General Facts About Green Mussels
Green mussels are cultivated in New Zealand and China. They are bivalve mollusks. They belong to the family Mytilidae. Mussels attach themselves to various hard surfaces like roots, underside of boulders or portions of large rocks. Mussels attach with byssus threads.
When the tide is high, mussels open their shells a little. When water goes into their shell, they sieve out the food particles with their enlarged gills. At low tide, they clamp their shells tightly. Mussels are a great favorite among many nationalities.
Mussels if they form dense layers affect coastal industries. Green mussels are trophical mollusks and die in cold weather.
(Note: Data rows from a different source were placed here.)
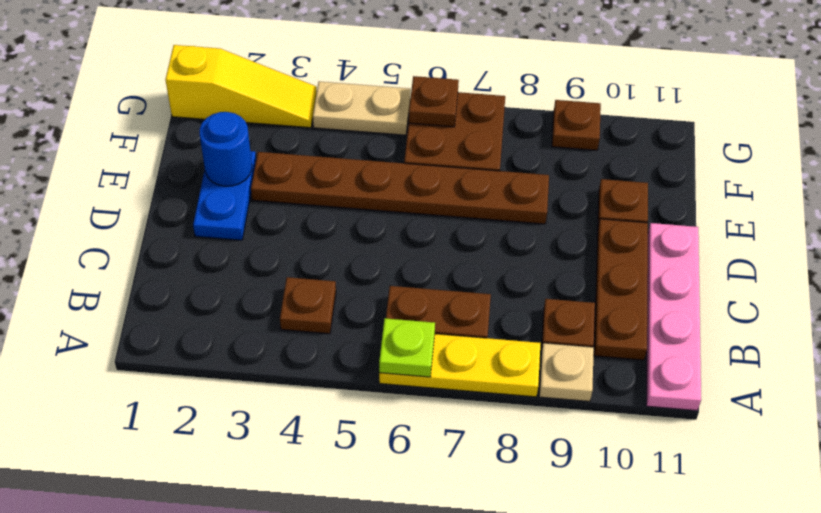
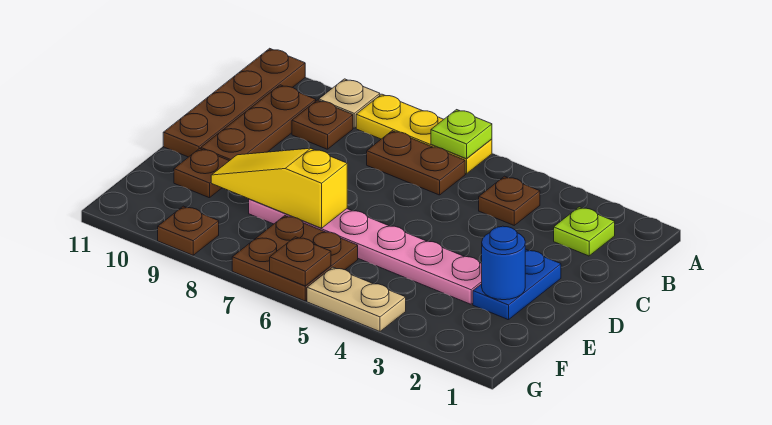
pink plate A11:D11 level 1 -> brown plate A11:D11 level 1
none -> lime plate B2 level 1
brown plate E3:E8 level 1 -> pink plate E3:E8 level 1
yellow slope G1:G3 level 1 top 1 -> yellow slope E7:E9 level 2 top 7

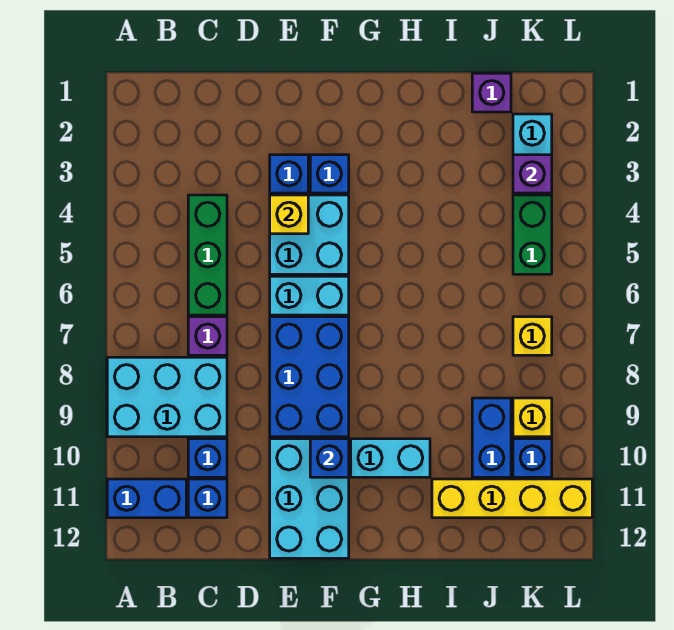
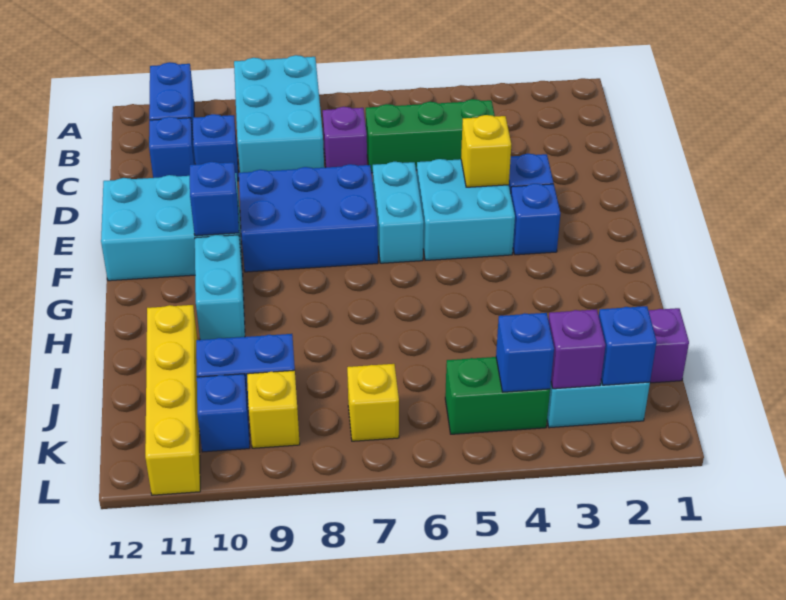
none -> blue brick K2 level 2
none -> blue brick K4 level 2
The Asian green mussel was found in Tampa Bay in 1999. This was a source of major concern because it would affect Tampa Bay’s ecosystem. The green mussels grow rapidly. It has a brown, yellow and bright emerald green or blue shells.
One now gives thought to the viability of growing green mussels in Samoa. People of Samoa have for a very long time imported mussels. Green mussel farming in Samoa can be financially viable. The farming of green mussels is widespread and well established as a commercial activity in Southeast Asia, China, New Zealand and Australia, and Central and North America.
The farming is done from the grow out of juvenile mussels (spat) on ropes suspended from bamboo or metal rafts. The green mussel is a great table delicacy in China, the Philippines and Malaysia. In Singapore green mussels are also very popular.